In our January 2013 forecast issue of Boom & Bust, I predicted that correlations would decline this year, making the market ripe for stock pickers willing to invest outside the averages.
As the year unfolded, correlations indeed came down. In fact, in April, I wrote about declining correlations seen at the stock level, sector level and country level (here) and the relationship between correlations and volatility (here).
Today, I’ll share a chart that shows that the correlation between S&P 500 stocks has dropped even further.
Correlations are now below 20%, which seems to be the lower bound over the past five years.
Some believe this situation is a cause for concern, citing anecdotal evidence that shows correlations are often low at market peaks.
But I view low correlations differently… mainly because much of my investment philosophy hinges on relativity, particularly relative relationships. (A philosophy I picked up from Albert Einstein, who I’m sure would be a stock picker in today’s market.)
That’s the case for my trading service, Cycle 9 Alert, where I use relative performance (against the S&P 500) to determine which sectors are the strongest, and then which stocks (in the strongest sectors) are poised to pop higher.
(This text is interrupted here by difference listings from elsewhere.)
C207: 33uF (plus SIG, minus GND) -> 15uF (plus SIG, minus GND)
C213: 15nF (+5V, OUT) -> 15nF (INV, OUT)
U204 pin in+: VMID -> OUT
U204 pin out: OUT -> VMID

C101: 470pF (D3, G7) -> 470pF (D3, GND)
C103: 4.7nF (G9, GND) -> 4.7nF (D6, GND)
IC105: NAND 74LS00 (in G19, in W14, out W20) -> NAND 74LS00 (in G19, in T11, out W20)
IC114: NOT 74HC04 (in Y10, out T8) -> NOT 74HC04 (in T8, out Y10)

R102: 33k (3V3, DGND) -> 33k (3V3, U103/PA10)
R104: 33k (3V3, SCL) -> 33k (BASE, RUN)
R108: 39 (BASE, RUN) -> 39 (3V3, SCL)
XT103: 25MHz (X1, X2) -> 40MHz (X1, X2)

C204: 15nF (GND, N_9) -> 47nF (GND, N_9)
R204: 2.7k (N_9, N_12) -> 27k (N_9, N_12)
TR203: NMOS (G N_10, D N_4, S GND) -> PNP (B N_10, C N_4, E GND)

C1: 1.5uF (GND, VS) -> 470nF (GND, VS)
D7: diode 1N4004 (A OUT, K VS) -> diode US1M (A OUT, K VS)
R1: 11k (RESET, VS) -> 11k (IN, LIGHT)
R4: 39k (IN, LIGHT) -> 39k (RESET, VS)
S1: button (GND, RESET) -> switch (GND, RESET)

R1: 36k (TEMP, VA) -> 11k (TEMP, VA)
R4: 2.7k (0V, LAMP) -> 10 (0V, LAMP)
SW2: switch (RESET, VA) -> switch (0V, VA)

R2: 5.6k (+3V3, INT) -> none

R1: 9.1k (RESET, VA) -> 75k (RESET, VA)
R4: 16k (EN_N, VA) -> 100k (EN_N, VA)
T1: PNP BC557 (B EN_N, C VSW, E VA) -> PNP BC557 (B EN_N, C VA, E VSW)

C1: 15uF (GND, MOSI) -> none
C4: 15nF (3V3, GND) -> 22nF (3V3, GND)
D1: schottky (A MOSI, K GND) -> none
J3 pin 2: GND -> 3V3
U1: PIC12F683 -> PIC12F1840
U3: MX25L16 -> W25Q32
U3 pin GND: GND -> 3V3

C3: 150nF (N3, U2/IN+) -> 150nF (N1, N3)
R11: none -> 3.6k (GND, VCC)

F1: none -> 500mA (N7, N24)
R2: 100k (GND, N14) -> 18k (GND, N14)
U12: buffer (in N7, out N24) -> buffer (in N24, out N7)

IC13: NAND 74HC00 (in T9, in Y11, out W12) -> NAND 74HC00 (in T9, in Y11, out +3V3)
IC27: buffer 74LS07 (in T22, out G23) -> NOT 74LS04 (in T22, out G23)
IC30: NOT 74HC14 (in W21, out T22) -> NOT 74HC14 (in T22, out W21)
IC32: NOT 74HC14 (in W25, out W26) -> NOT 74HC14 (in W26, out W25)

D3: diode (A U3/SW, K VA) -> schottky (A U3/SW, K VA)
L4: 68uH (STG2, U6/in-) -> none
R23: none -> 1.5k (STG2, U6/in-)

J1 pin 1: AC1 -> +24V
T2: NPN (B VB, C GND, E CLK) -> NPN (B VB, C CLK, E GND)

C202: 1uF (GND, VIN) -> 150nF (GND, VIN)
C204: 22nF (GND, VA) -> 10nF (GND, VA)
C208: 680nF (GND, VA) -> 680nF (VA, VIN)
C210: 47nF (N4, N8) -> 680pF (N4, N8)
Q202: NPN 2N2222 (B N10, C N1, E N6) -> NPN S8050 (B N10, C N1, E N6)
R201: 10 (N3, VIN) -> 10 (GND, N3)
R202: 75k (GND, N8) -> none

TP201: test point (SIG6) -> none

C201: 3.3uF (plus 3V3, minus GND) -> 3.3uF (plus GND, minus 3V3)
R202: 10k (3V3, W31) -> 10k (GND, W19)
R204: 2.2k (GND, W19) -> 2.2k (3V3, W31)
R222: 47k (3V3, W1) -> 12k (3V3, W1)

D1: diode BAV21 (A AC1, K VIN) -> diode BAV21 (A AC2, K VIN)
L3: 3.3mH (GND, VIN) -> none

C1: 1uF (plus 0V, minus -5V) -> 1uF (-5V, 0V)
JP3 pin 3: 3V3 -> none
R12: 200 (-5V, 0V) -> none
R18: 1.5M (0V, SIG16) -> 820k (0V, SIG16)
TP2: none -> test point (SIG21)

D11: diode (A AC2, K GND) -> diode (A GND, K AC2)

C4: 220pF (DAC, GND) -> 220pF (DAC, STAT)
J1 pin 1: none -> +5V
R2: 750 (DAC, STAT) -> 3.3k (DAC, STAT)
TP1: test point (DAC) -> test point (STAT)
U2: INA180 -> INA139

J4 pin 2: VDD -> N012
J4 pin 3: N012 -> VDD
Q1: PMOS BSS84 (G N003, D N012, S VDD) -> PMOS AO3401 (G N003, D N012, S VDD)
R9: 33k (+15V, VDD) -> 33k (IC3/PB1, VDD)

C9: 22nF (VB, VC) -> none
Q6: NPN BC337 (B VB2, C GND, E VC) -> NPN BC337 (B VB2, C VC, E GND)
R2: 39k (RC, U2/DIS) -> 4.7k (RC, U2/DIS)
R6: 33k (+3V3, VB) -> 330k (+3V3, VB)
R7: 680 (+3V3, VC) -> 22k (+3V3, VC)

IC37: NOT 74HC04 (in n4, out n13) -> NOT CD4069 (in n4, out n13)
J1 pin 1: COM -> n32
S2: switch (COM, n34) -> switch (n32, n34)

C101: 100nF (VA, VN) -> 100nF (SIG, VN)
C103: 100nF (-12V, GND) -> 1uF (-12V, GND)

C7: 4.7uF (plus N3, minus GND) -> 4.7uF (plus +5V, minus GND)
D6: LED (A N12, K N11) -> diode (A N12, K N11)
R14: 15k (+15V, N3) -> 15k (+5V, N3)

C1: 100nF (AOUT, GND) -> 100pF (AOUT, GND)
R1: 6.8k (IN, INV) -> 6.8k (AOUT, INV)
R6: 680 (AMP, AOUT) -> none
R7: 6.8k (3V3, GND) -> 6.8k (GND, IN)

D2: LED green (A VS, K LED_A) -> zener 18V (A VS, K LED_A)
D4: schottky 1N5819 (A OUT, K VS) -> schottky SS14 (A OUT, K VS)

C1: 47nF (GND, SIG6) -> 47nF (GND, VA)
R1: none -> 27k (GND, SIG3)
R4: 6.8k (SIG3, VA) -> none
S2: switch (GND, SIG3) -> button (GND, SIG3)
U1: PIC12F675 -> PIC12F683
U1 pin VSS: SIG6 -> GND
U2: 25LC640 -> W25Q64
This analysis is particularly lucrative in low-correlation environments, like we see today.
The same goes for spread trades, where we buy shares of one company, while simultaneously selling short the shares of another company.
That’s what I recently recommended you do with two fertilizer companies, Agrium (AGU) and Potash Corp. of Saskatchewan (POT). The goal was to mitigate the broad market- and sector-related factors that would cause these stocks to move up or down, and instead take advantage of the specific differences between the two companies (mainly that POT is more exposed to the potash market, where AGU is more diversified). Again, these spread trades are potentially more lucrative in a low-correlation environment.
It’s only been a few days since I recommended this spread trade, but it’s already showing an open gain of about 3.5%.
Both stocks are down… but POT is down more, having lost 3.6% since Friday, compared to Agrium’s loss of just 0.1%.
That’s the beauty of spread trades. You can make money if both stocks move up, or if both stocks move down.